Professor Nitash Balsara and his team at the University of California, Berkeley have developed nanostructured electrolytes for use in lithium batteries that will make them safer and also have the potential to increase the energy density of batteries. The electrolyte is a block copolymer consisting of two covalently bound polymers that are immiscible, like oil and water. They have studied the structure of the block copolymer using x-ray scattering at Advanced Light Source Beamline 7.3.3. When current is applied to the block copolymer, as in charging a battery, a new structure emerges.


balsara-gradient cystals


(a) “Sundial” x-ray scattering pattern of block copolymer developed by passing current. The impinging beam is located at the center of the pattern. The bright continuous ring is caused by randomly oriented structures. Bright streaks emanating from the ring are due to gradient crystals. (b) Gradient crystal of gyroid morphology.

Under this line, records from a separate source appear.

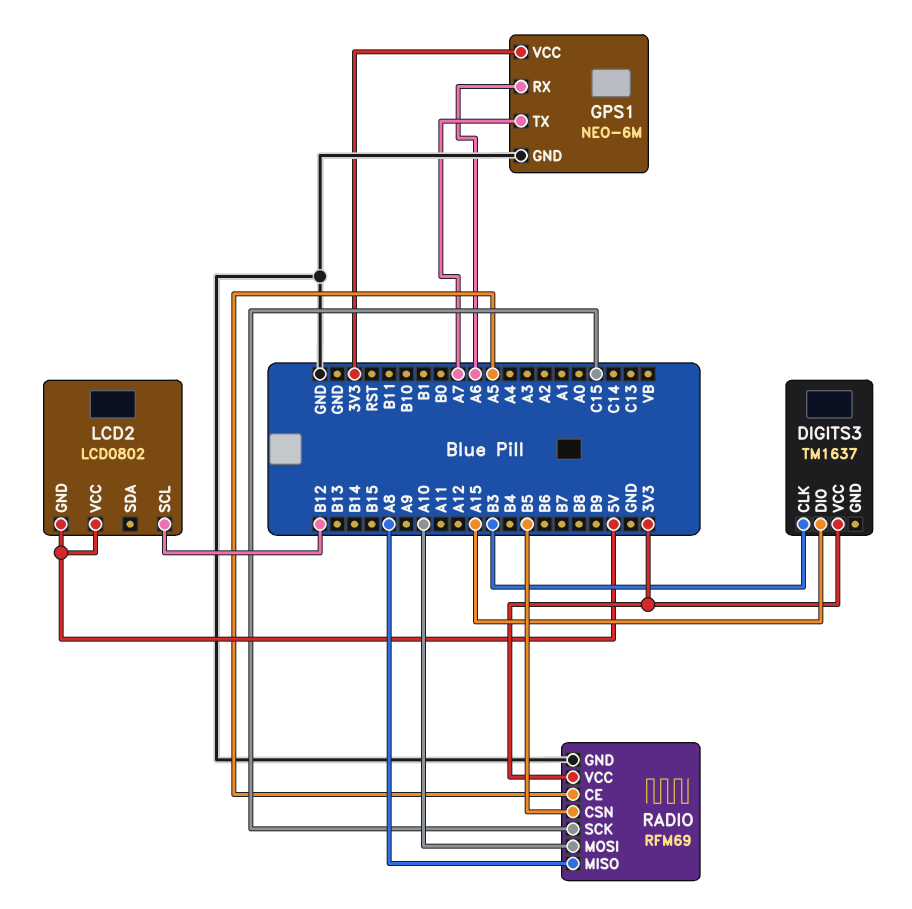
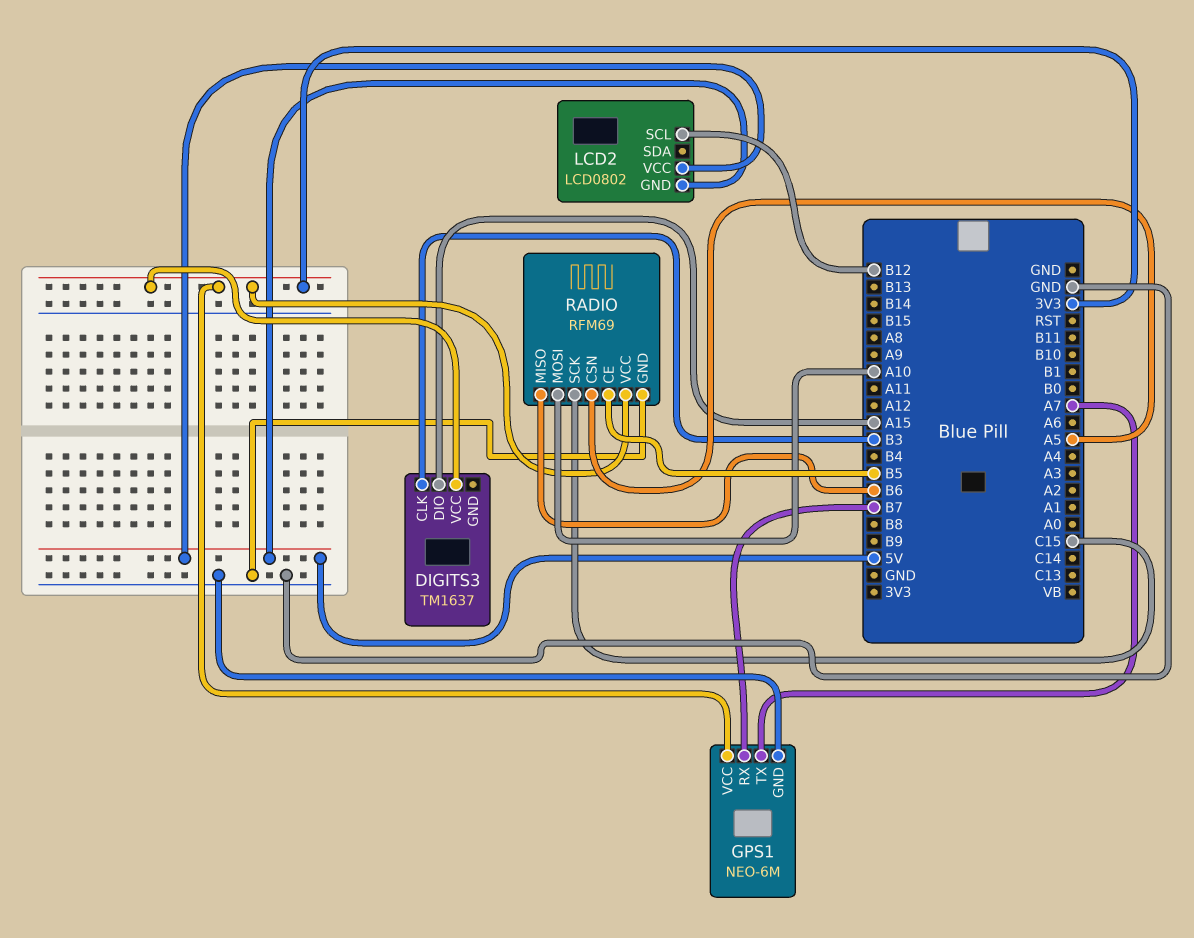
GPS1 pin RX: A6 -> B7
RADIO pin CE: A5 -> B5
RADIO pin CSN: B5 -> A5
RADIO pin MISO: A8 -> B6

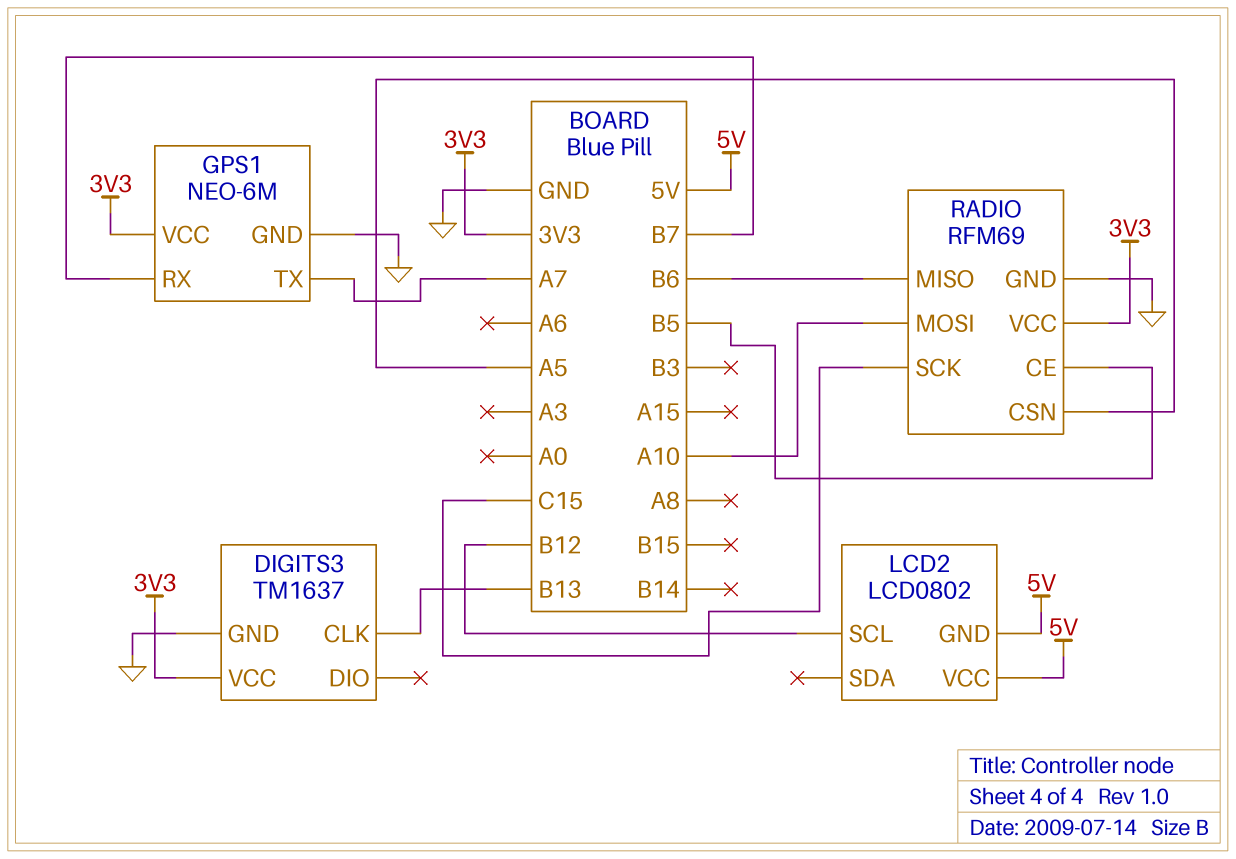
DIGITS3 pin CLK: B3 -> B13
DIGITS3 pin DIO: A15 -> none
DIGITS3 pin GND: none -> GND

The new structure is called a “gradient crystal.”  In ordinary crystals, the size of the lattice is fixed by thermodynamics, but in gradient crystals, the size of the lattice varies continuously within the crystal, leading to radial streaks in the x-ray scattering pattern. This structure allows the material to adapt to gradients caused by the current without breaking down. Not only is this study the first instance of examining block copolymer structure with x-ray scattering while applying current, but it is also the first time that a structure of this type has been seen. In addition to improving battery performance, this new structure may find other applications related to selective transport such as water filtration.



Work performed on ALS Beamline 7.3.3.

Citation: S.A. Mullin, G.M. Stone, A.A. Teran, D.T. Hallinan, A. Hexemer, and N.P. Balsara,  "Current-Induced Formation of Gradient Crystals in Block Copolymer Electrolytes," Nano Letters 12, 464 (2012).